10	This works in the same was as Perl's matching function, and provides a
11	Perl-compatible matching operation.
12	.P
13	An alternative algorithm is provided by the \fBpcre_dfa_exec()\fP function;
14	this operates in a different way, and is not Perl-compatible. It has advantages
15	and disadvantages compared with the standard algorithm, and these are described
16	below.
17	.P
18	When there is only one possible way in which a given subject string can match a
19	pattern, the two algorithms give the same answer. A difference arises, however,
20	when there are multiple possibilities. For example, if the pattern
21	.sp
22	^<.*>
23	.sp
24	is matched against the string
25	.sp
26	<something> <something else> <something further>
27	.sp
28	there are three possible answers. The standard algorithm finds only one of
29	them, whereas the alternative algorithm finds all three.
30	.
31	.SH "REGULAR EXPRESSIONS AS TREES"
32	.rs
33	.sp
34	The set of strings that are matched by a regular expression can be represented
35	as a tree structure. An unlimited repetition in the pattern makes the tree of
36	infinite size, but it is still a tree. Matching the pattern to a given subject
37	string (from a given starting point) can be thought of as a search of the tree.

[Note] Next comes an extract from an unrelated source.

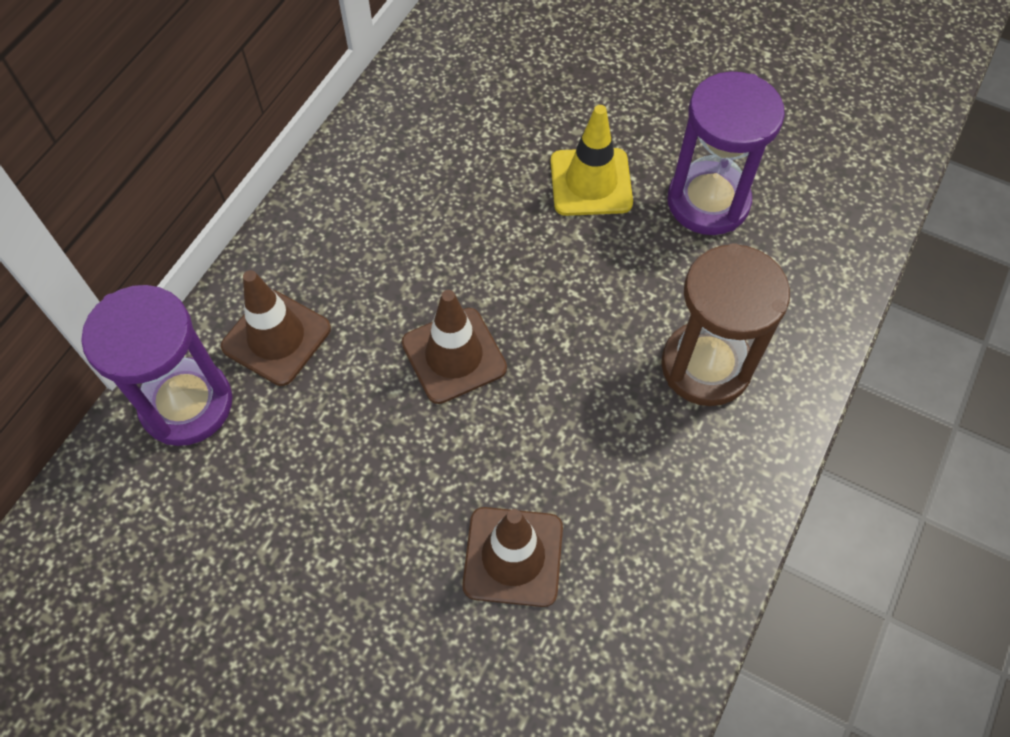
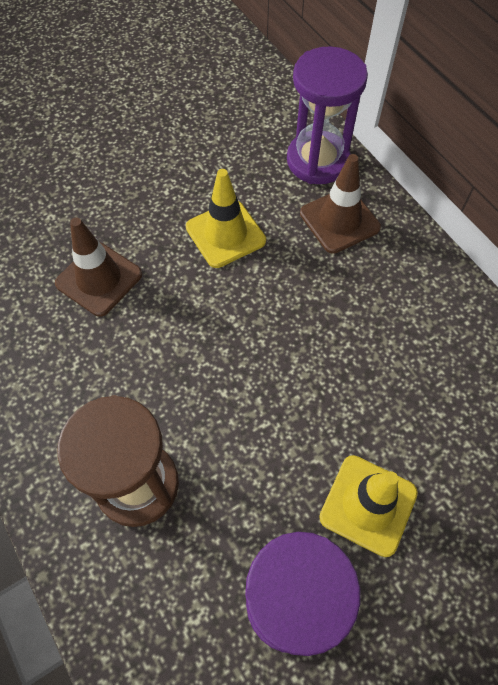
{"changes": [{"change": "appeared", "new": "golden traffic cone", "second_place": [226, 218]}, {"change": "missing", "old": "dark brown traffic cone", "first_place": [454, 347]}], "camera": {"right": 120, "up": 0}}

38	There are two ways to search a tree: depth-first and breadth-first, and these
39	correspond to the two matching algorithms provided by PCRE.
40	.
41	.SH "THE STANDARD MATCHING ALGORITHM"
42	.rs
43	.sp
44	In the terminology of Jeffrey Friedl's book "Mastering Regular
45	Expressions", the standard algorithm is an "NFA algorithm". It conducts a
46	depth-first search of the pattern tree. That is, it proceeds along a single
47	path through the tree, checking that the subject matches what is required. When
48	there is a mismatch, the algorithm tries any alternatives at the current point,
49	and if they all fail, it backs up to the previous branch point in the tree, and
50	tries the next alternative branch at that level. This often involves backing up
51	(moving to the left) in the subject string as well. The order in which
52	repetition branches are tried is controlled by the greedy or ungreedy nature of
53	the quantifier.
54	.P
55	If a leaf node is reached, a matching string has been found, and at that point
56	the algorithm stops. Thus, if there is more than one possible match, this
57	algorithm returns the first one that it finds. Whether this is the shortest,
58	the longest, or some intermediate length depends on the way the greedy and
59	ungreedy repetition quantifiers are specified in the pattern.
60	.P
61	Because it ends up with a single path through the tree, it is relatively
62	straightforward for this algorithm to keep track of the substrings that are
63	matched by portions of the pattern in parentheses. This provides support for
64	capturing parentheses and back references.
65	.
66	.SH "THE ALTERNATIVE MATCHING ALGORITHM"
67	.rs
68	.sp
69	This algorithm conducts a breadth-first search of the tree. Starting from the
70	first matching point in the subject, it scans the subject string from left to
71	right, once, character by character, and as it does this, it remembers all the
72	paths through the tree that represent valid matches. In Friedl's terminology,
73	this is a kind of "DFA algorithm", though it is not implemented as a
74	traditional finite state machine (it keeps multiple states active
75	simultaneously).
76	.P
77	The scan continues until either the end of the subject is reached, or there are
78	no more unterminated paths. At this point, terminated paths represent the
79	different matching possibilities (if there are none, the match has failed).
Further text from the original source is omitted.